# Such a shame Sony stopped making ereaders



## Nuuboll

I tried the Kobo Aura for about half a week and returned it. It was heavy, slow, and uncomfortable.

But when I got the Sony T3S, everything was improved. Much lighter. Faster dictionary. Perfect form factor. And it has buttons in case you don't want to use the touch.

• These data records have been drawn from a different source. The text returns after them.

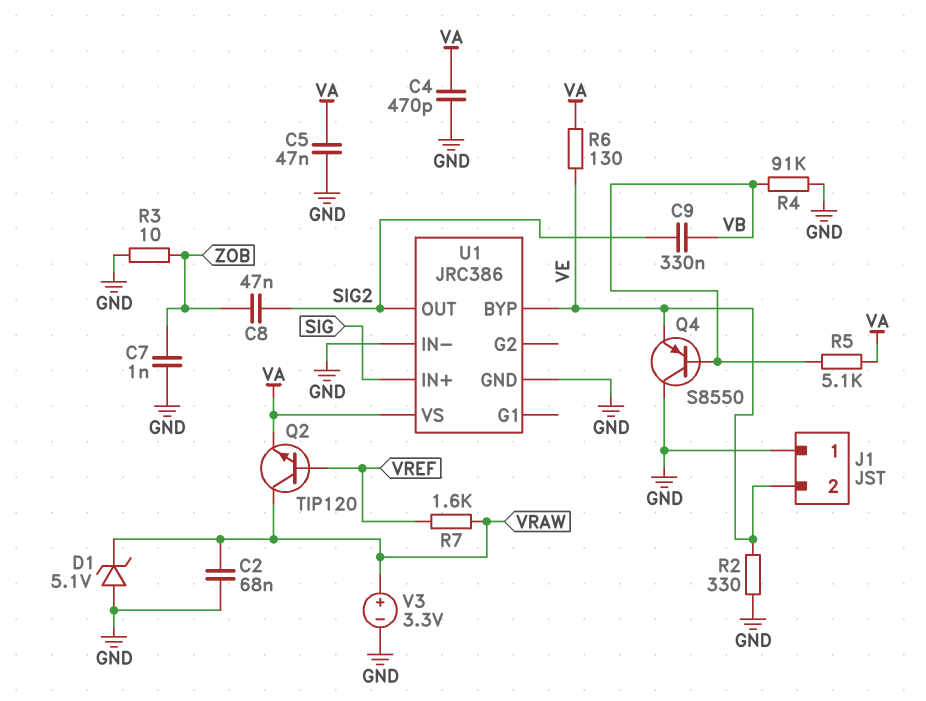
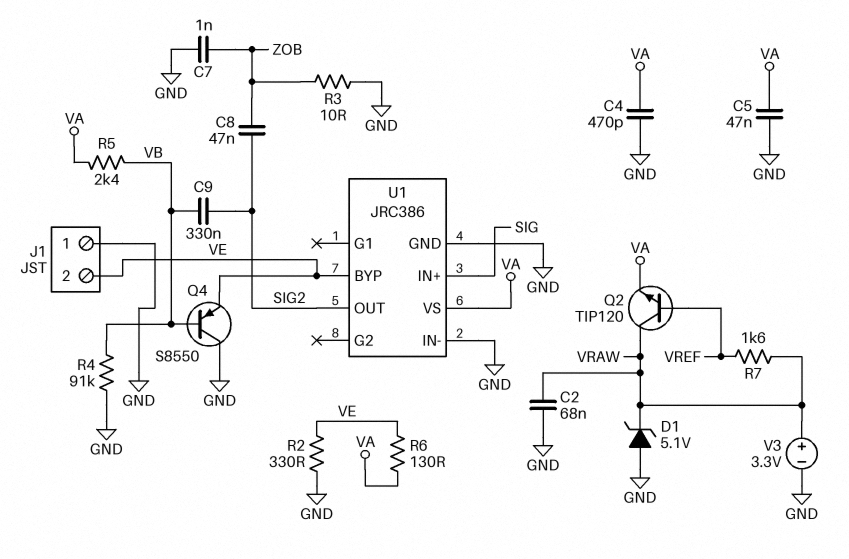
R5: 5.1k (VA, VB) -> 2.4k (VA, VB)

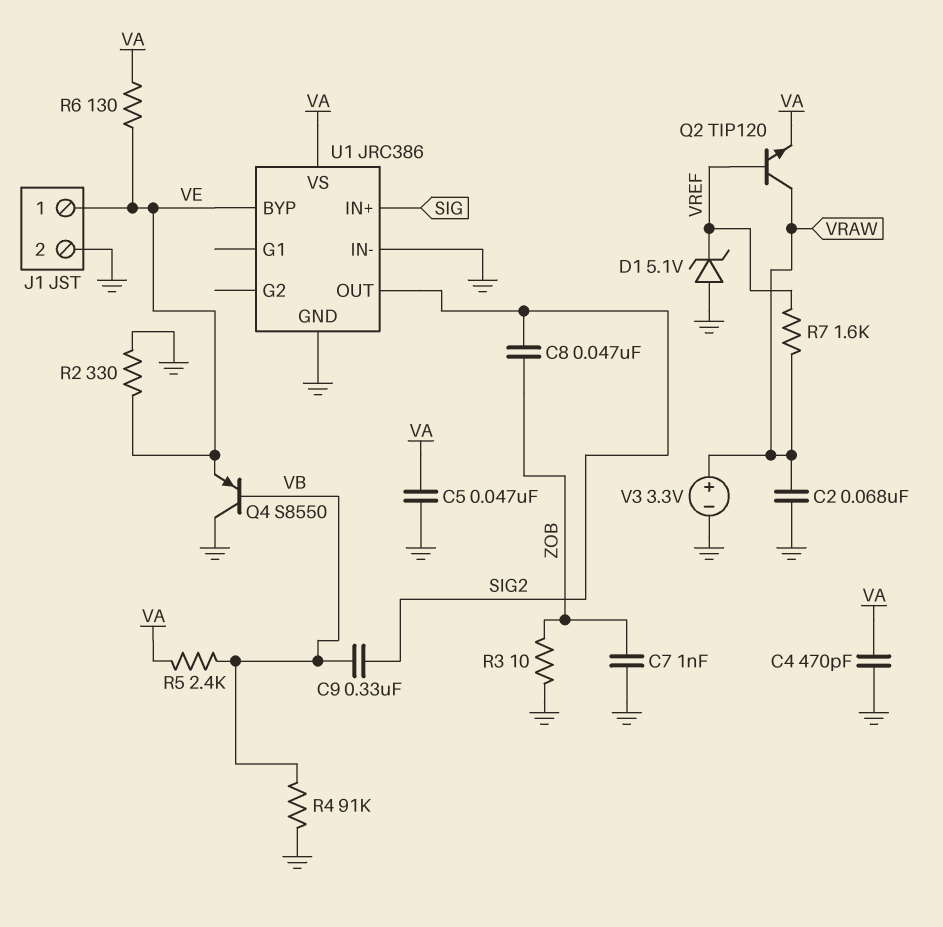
D1: zener 5.1V (A GND, K VRAW) -> zener 5.1V (A GND, K VREF)
J1 pin 1: GND -> VE
J1 pin 2: VE -> GND

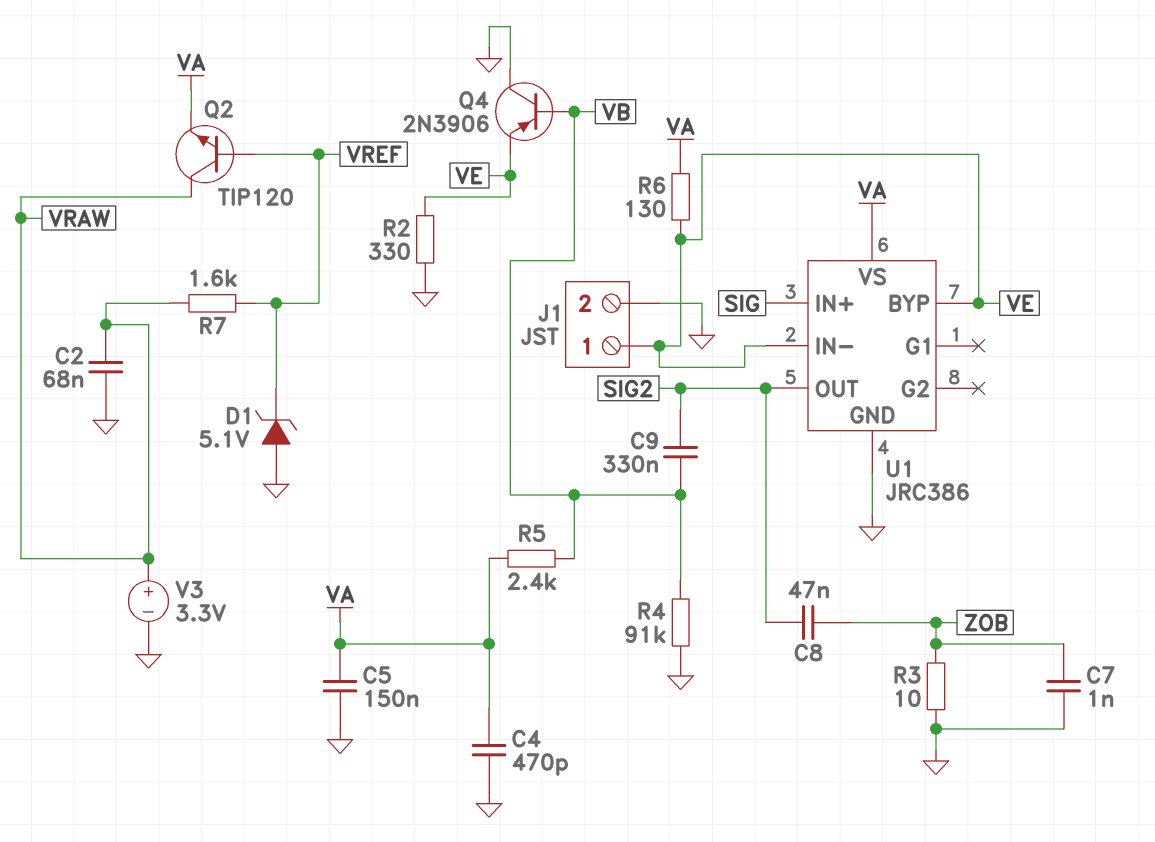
C5: 47nF (GND, VA) -> 150nF (GND, VA)
Q4: PNP S8550 (B VB, C GND, E VE) -> PNP 2N3906 (B VB, C GND, E VE)
U1 pin IN-: GND -> VE

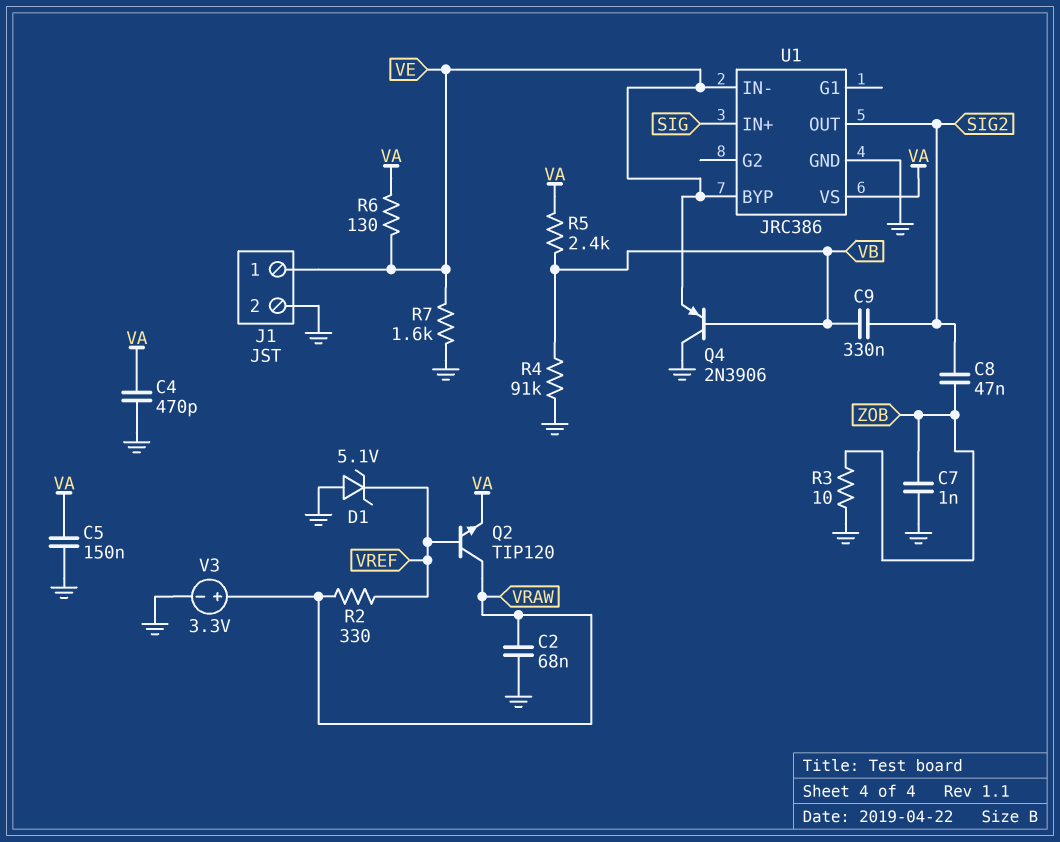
R2: 330 (GND, VE) -> 330 (VRAW, VREF)
R7: 1.6k (VRAW, VREF) -> 1.6k (GND, VE)

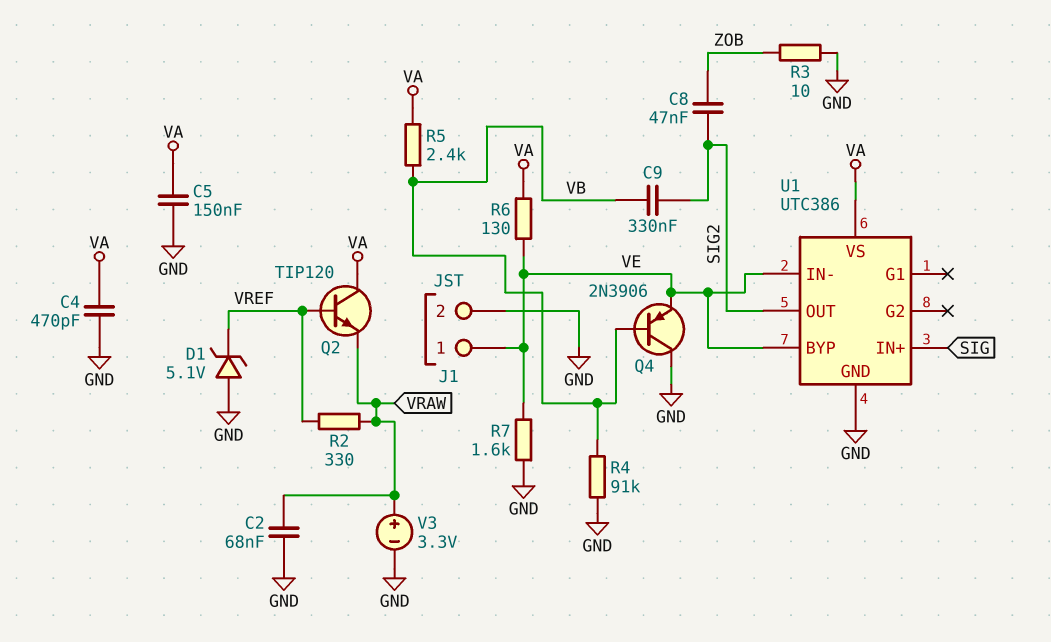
C7: 1nF (GND, ZOB) -> none
Q2: NPN TIP120 (B VREF, C VRAW, E VA) -> NPN TIP120 (B VREF, C VA, E VRAW)
U1: JRC386 -> UTC386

And, it can reformat the font on PDF files for easy reading. I recommend anyone this e-reader, if you can still find it.


----------



## ReadingHarbor

I think Sony has had a lot of troubles lately. That's why they have stopped focusing on hardware. Kindle and Nooks are dominating the market share.


----------



## Ros_Jackson

After several years my Sony PRST1 is still my favourite e-reader so far, though I'm quite fond of my Kobo Touch. Whatever Sony's problems were, they weren't down to the hardware. I was impressed by the page speed, size, buttons, inbuilt dictionary, browser (well, the fact it had one), and the number of formats it can handle. It's also one of the last ereaders that doesn't report back on your reading habits, so it's great for privacy. It was ahead of its time. 

I'm going to miss Sony ereaders when my old one gives up the ghost.


----------



## Nuuboll

Get a prs t3 if you can find one. The speed really amazed me after trying a kobo.

I forgot to mention, it also features a word log for the words you looked up. Keeps a pretty long list


----------